Trade Union Heritage


Whilst we’re fretting about how engaged our employees are it’s easy to forget how far we’ve come. A few decades ago personnel, as we tended to be called, had much less direct contact with individuals. There were sides. There were intermediaries. We had Industrial Relations, they had Trade Unions. It’s no coincidence that the term employee engagement was coined in 1990, following a decade of successful political efforts to curb union power. Membership has continued to decline ever since, along with the traditional unionised industries like manufacturing and mining. The final nail in the coffin has been the parallel exponential growth of service industries, which have the lowest levels of union membership of all sectors.

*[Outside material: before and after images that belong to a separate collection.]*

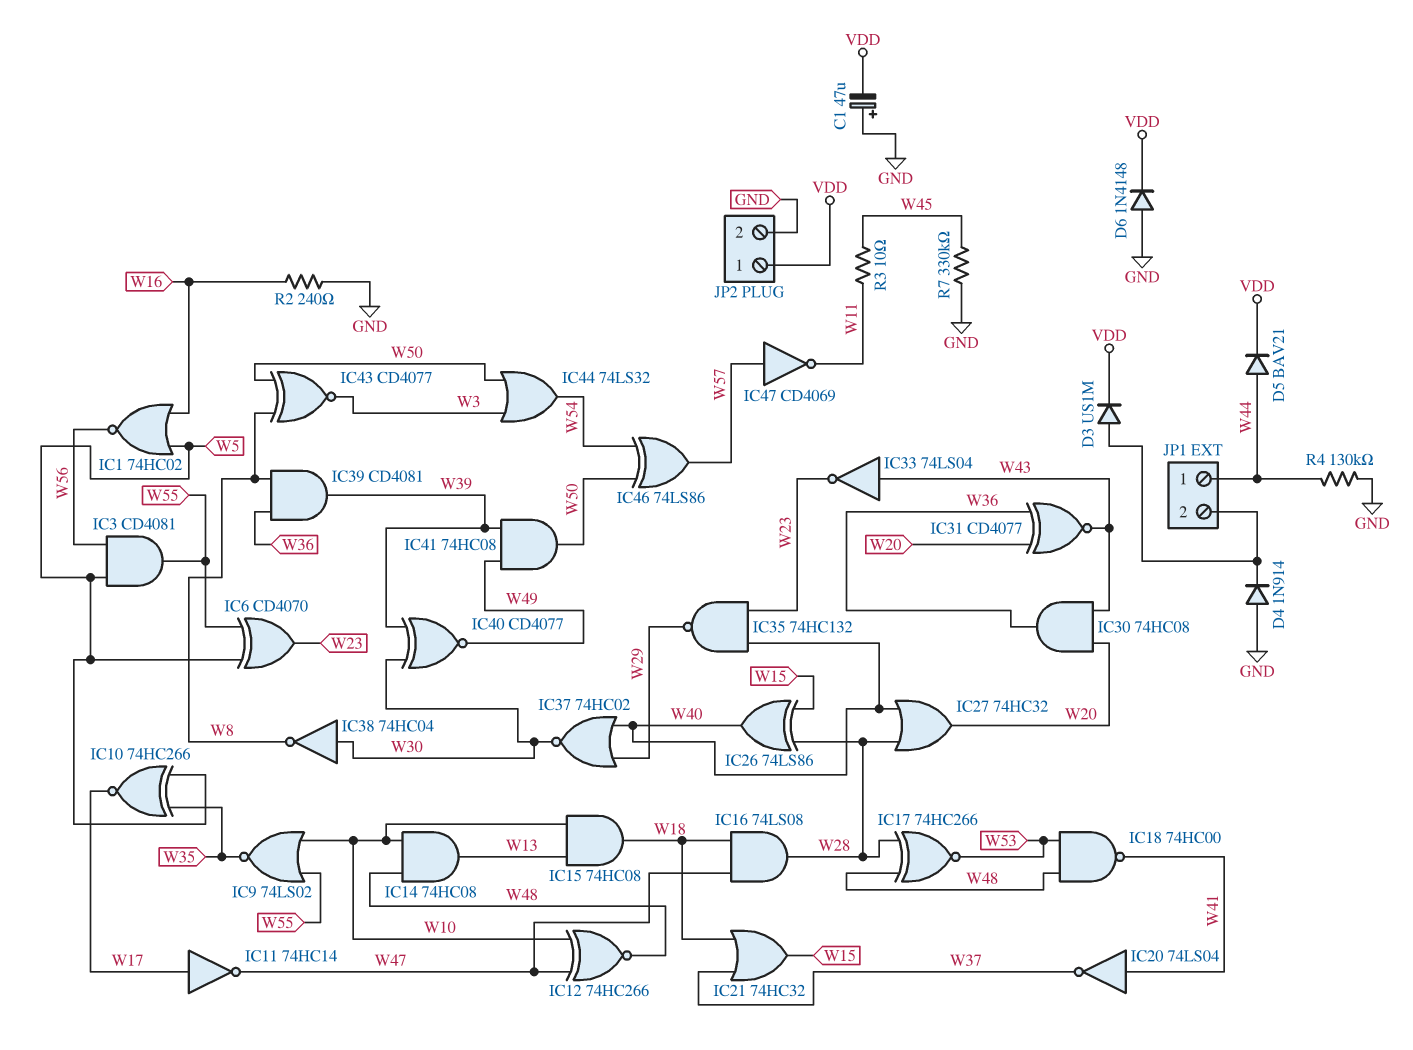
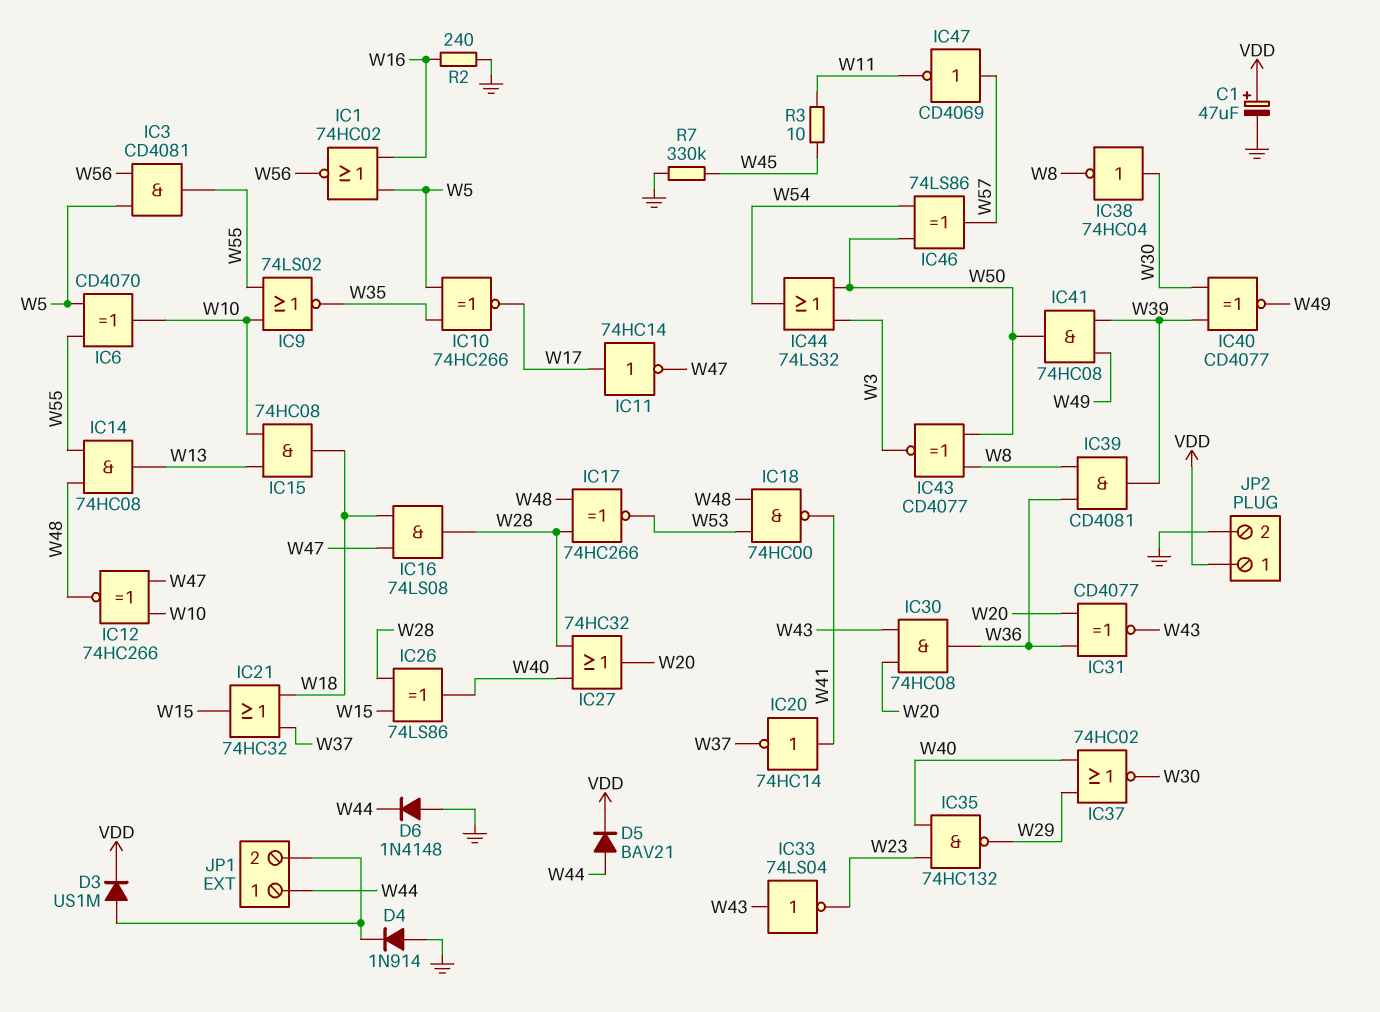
C1: 47uF (plus GND, minus VDD) -> 47uF (plus VDD, minus GND)
D6: diode 1N4148 (A GND, K VDD) -> diode 1N4148 (A GND, K W44)
IC6: XOR CD4070 (in W5, in W55, out W23) -> XOR CD4070 (in W5, in W55, out W10)
IC14: AND 74HC08 (in W10, in W48, out W13) -> AND 74HC08 (in W48, in W55, out W13)
IC20: NOT 74LS04 (in W41, out W37) -> NOT 74HC14 (in W41, out W37)
R4: 130k (GND, W44) -> none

And despite this, the unions aren’t taking it lying down. At least a few times a year the threat of a strike, and even actual strikes, means that travel chaos is threatened or our kids get a day off school. If you want a real flavour of trade union zeal come to my part of the world.

It’s the country of Billy Elliott and George Gently. The North East is reputed to be the first place in the UK that coal was mined. The small town where I live was created due to mining and in its heyday was “ringed with collieries”, including at least 5 major pits. Conditions for the miners were harsh to say the least, both at work and at home. It’s not surprising that trade unions, once legalised, flourished around workers who faced death daily chipping coal with a pick axe far underground from a seam only 18 inches high. Despite the last pit in the town closing in 1935, mining still has a massive impact on local people.

It’s one of my favourite days of the year. The second Saturday in July is the Miners’ Gala, known locally as the Big Meeting. It has it roots in the 1800s, when local miners marched miles on foot to the magistrates in the city to try to uphold their rights. Nowadays, although the marchers are no longer required to walk from their local villages, each pit is represented by their traditional banner and a brass band. Trade unionism has been a thread throughout, although these days the beer is served is plastic cups.

I’m not a political person, by which I mean I don’t feel any affiliation to a particular political party or ideology. Formally studying politics at A-level really taught me to look at issues from different perspectives, a skill which I certainly find useful in my role today. So while it won’t be me holding up a placard for anything, I think it’s important somebody does it. It’s good to make a stand for something you believe in. Union membership, although significantly lower than 25 years ago, is just about steady and has been for some time. Even in their absence there will always be disagreements, clashes and conflict to keep us in a job. Industrial relations (and personnel along with it) might be gone, but employee relations is still an important specialism in hr.

What is your experience of Trade Union activism in your area/ culture?